The majority of nematodes are gonochoristic (dioecious) with distinct male and female sexes, but the best-studied species, Caenorhabditis elegans, is a self-fertile hermaphrodite. The sequencing of the genomes of C. elegans and a second hermaphrodite, C. briggsae, was facilitated in part by the low amount of natural heterozygosity, which typifies selfing species. Ongoing genome projects for gonochoristic Caenorhabditis species seek to approximate this condition by intense inbreeding prior to sequencing. Here we show that despite this inbreeding, the heterozygous fraction of the whole genome shotgun assemblies of three gonochoristic Caenorhabditis species, C. brenneri, C. remanei, and C. japonica, is considerable.
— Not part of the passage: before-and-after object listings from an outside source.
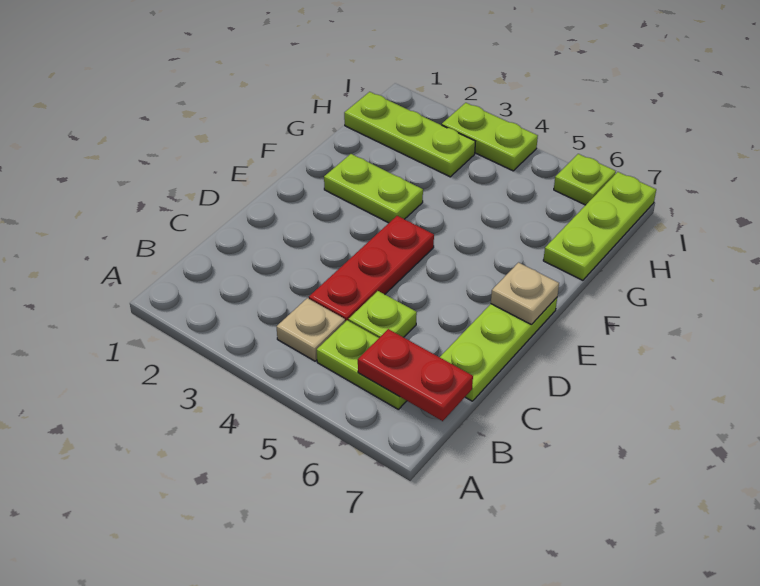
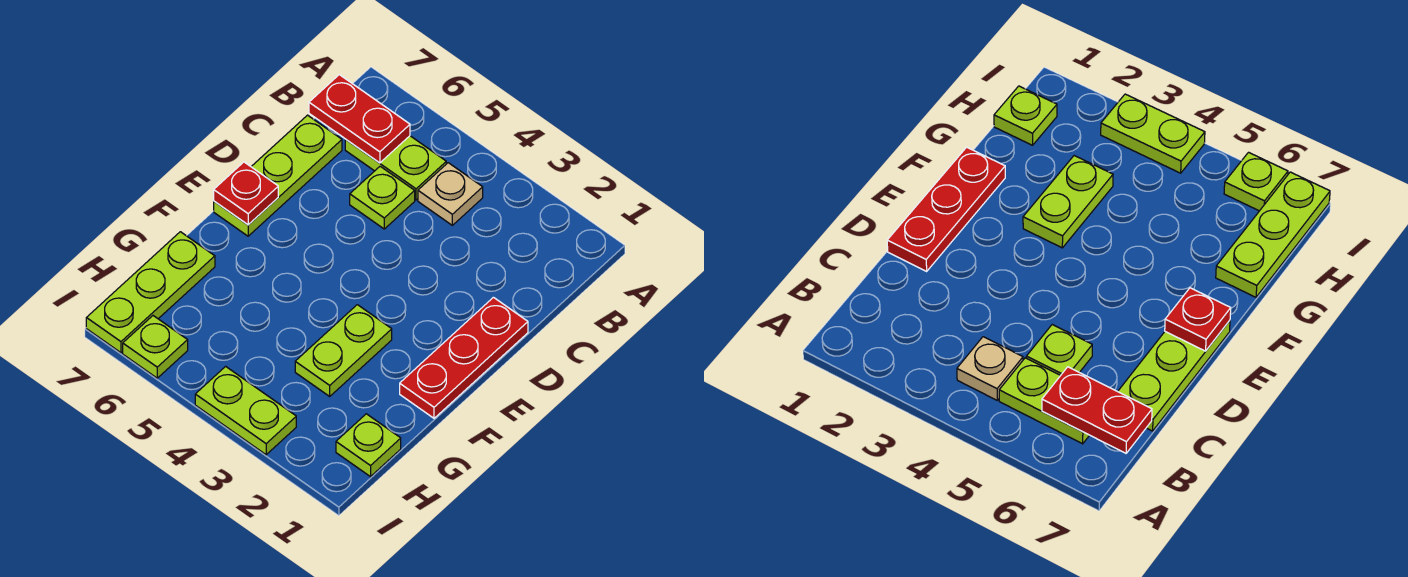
red plate C4:E4 level 1 -> red plate D1:F1 level 1
tan plate E7 level 2 -> red plate E7 level 2
lime plate F2:F3 level 1 -> lime plate F3:G3 level 1
lime plate H1:H3 level 1 -> lime plate H1 level 1

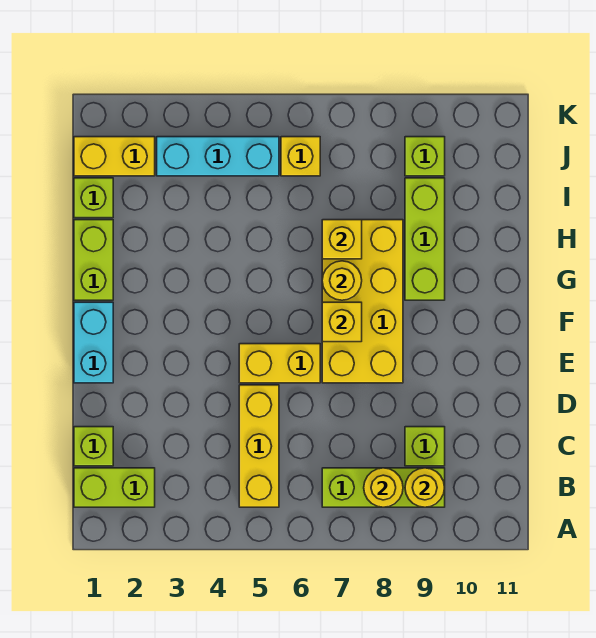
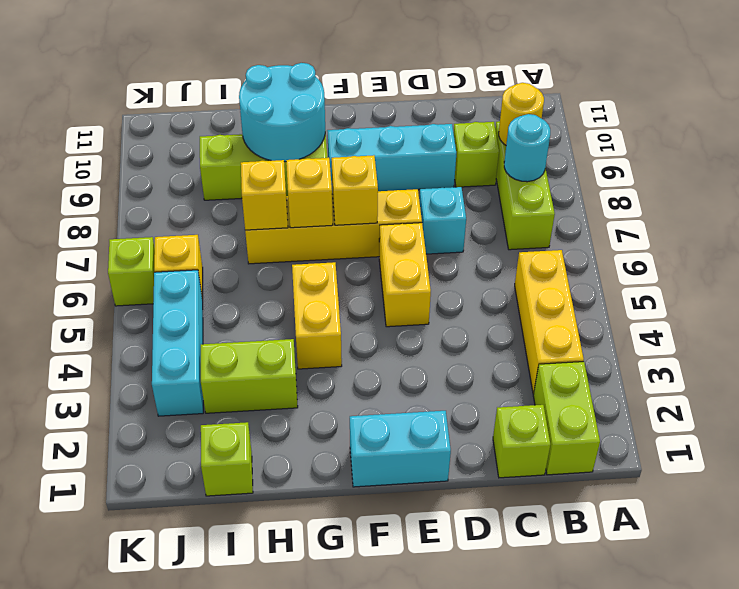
yellow brick B5:D5 level 1 -> yellow brick B3:B5 level 1
yellow round brick B8 level 2 -> cyan round brick B8 level 2
none -> cyan brick D7 level 1
none -> cyan brick D9:F9 level 1
yellow brick E7:H8 level 1 -> yellow brick E7:H7 level 1
lime brick G1:H1 level 1 -> lime brick H3:I3 level 1
yellow round brick G7 level 2 -> yellow brick G7 level 2
none -> cyan round brick G9:H10 level 2
yellow brick J1:J2 level 1 -> yellow brick G4:G5 level 1
lime brick J9 level 1 -> lime brick K6 level 1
We first demonstrate experimentally that independently assembled sequence variants in C. remanei and C. brenneri are allelic. We then present gene-based approaches for recognizing heterozygous regions of WGS assemblies. We also develop a simple method for quantifying heterozygosity that can be applied to assemblies lacking gene annotations. Consistently we find that approximately 10% and 30% of the C. remanei and C. brenneri genomes, respectively, are represented by two alleles in the assemblies. Heterozygosity is restricted to autosomes and its retention is accompanied by substantial inbreeding depression, suggesting that it is caused by multiple recessive deleterious alleles and not merely by chance. Both the overall amount and chromosomal distribution of heterozygous DNA is highly variable between assemblies of close relatives produced by identical methodologies, and allele frequencies have continued to change after strains were sequenced. Our results highlight the impact of mating systems on genome sequencing projects.